Recommendation: ship Tier A first (high value, low risk), prototype Tier B, treat Tier C as research.

* Part 4 — The general-comms vision (beyond notifications)

- *Channels as topics:* =claude= (agent ↔ Craig), =infra= (server/health/backup alerts — the DEGRADED-pool class), per-project topics, a cross-agent topic.
- *Bidirectional chat:* Craig texts his agent from anywhere over Tailscale; the agent replies. Effectively private, self-hosted "SMS with your agent."
- *Approval buttons:* the publish =Actions= feature can render Approve / Reject buttons on the phone. For the commits.md approval gates (commit message, PR body, PR review) when Craig is away from the desk, a tapped button fires a webhook the handler turns into "proceed." This is a concrete, high-value use.
- *Attachments:* agent sends a generated screenshot/report to the phone; Craig sends a photo to the agent.

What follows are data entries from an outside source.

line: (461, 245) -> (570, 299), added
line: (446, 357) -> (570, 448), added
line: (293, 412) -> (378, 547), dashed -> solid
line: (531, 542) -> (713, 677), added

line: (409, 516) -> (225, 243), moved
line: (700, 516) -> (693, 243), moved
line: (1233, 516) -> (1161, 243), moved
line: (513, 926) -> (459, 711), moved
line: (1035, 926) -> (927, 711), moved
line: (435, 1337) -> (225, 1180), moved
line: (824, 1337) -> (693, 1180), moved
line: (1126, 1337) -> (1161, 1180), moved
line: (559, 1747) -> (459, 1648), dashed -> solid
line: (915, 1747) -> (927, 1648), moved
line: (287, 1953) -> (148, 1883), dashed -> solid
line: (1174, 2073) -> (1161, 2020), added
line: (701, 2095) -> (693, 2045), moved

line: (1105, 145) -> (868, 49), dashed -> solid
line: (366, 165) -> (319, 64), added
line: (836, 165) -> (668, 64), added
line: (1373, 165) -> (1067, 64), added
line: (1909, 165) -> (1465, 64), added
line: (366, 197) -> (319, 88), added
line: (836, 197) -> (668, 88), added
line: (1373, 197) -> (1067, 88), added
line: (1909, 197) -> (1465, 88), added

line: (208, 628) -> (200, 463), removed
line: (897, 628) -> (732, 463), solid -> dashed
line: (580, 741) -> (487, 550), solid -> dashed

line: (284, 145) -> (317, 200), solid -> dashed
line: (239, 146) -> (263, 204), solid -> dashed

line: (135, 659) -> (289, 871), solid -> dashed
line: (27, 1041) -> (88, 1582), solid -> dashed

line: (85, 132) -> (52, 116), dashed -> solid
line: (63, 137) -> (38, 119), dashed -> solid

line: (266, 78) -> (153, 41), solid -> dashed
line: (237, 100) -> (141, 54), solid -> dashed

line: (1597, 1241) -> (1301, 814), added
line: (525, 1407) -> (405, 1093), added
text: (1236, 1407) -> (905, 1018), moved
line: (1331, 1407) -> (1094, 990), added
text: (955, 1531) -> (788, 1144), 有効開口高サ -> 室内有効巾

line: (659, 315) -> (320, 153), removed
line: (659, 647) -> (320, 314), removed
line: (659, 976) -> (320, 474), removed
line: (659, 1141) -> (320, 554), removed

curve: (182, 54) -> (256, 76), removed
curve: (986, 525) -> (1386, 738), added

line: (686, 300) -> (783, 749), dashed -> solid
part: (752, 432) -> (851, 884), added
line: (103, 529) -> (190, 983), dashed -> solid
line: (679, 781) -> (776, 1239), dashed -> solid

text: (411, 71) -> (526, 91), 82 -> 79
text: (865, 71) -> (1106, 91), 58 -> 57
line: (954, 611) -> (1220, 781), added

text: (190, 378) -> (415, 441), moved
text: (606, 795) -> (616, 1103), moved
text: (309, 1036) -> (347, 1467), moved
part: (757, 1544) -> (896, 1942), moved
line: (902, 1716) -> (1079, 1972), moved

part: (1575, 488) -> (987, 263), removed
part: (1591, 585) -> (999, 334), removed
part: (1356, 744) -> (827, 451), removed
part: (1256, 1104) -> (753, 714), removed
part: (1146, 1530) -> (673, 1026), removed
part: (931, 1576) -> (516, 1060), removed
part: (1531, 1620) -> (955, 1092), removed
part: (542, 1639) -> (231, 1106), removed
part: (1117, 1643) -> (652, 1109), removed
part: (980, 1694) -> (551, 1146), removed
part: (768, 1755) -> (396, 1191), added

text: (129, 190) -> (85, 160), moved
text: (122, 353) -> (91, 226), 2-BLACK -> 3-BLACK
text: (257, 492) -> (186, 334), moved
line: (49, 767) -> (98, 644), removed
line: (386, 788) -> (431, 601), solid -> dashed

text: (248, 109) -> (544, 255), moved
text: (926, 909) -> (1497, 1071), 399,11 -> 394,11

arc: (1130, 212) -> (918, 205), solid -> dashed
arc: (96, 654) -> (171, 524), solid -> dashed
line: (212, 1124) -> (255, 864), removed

* Part 5 — What rulesets would own / decide

1. *Canonical tooling:* promote =phone-notify= (send) and add =phone-recv= (check-since) as rulesets bin scripts, synced to all machines via dotfiles/templates. Today =phone-notify= lives only on ratio.
2. *Config + secret convention:* where the server URL + token live per machine (=~/.config/phone-notify/config= chmod 600 today), and whether the token should be a rulesets-managed GPG-encrypted secret distributed via dotfiles.
3. *The subscriber daemon:* a reference =ntfy-inbound-handler= + a systemd user-unit template, plus the routing convention (tags → destinations).
4. *Protocol conventions:* topic naming, a message format/tag vocabulary for routing, and how inbound maps to the existing =inbox/= and (retired) cross-agent-comms protocols.
5. *Harness integration:* how — if at all — to wake or notify a live/new agent session on inbound. The Tier C research.
6. *Relationship to cross-agent-comms:* decide whether ntfy is the transport that replaces the just-retired scripts, and whether agent↔agent messaging rides the same server (a dedicated topic) or stays separate.

* Part 6 — Open questions

- Multi-machine token distribution (per-machine config vs encrypted-in-dotfiles).
- Daemon placement: one always-on subscriber on ratio vs per-machine subscribers.
- Inbound integration with the existing inbox + the retired cross-agent protocols.
- Live-session interrupt feasibility (entirely harness-dependent — needs a spike).
- Whether agent↔agent comms and agent↔Craig comms share a server or are isolated.

* Companion artifact

The full as-built runbook (concrete values, server.yml, the verification checklist, the security model) lives in the home project at =working/phone-notifications/spec.org=. This proposal is the forward-looking half; that file is the operational record of what was deployed.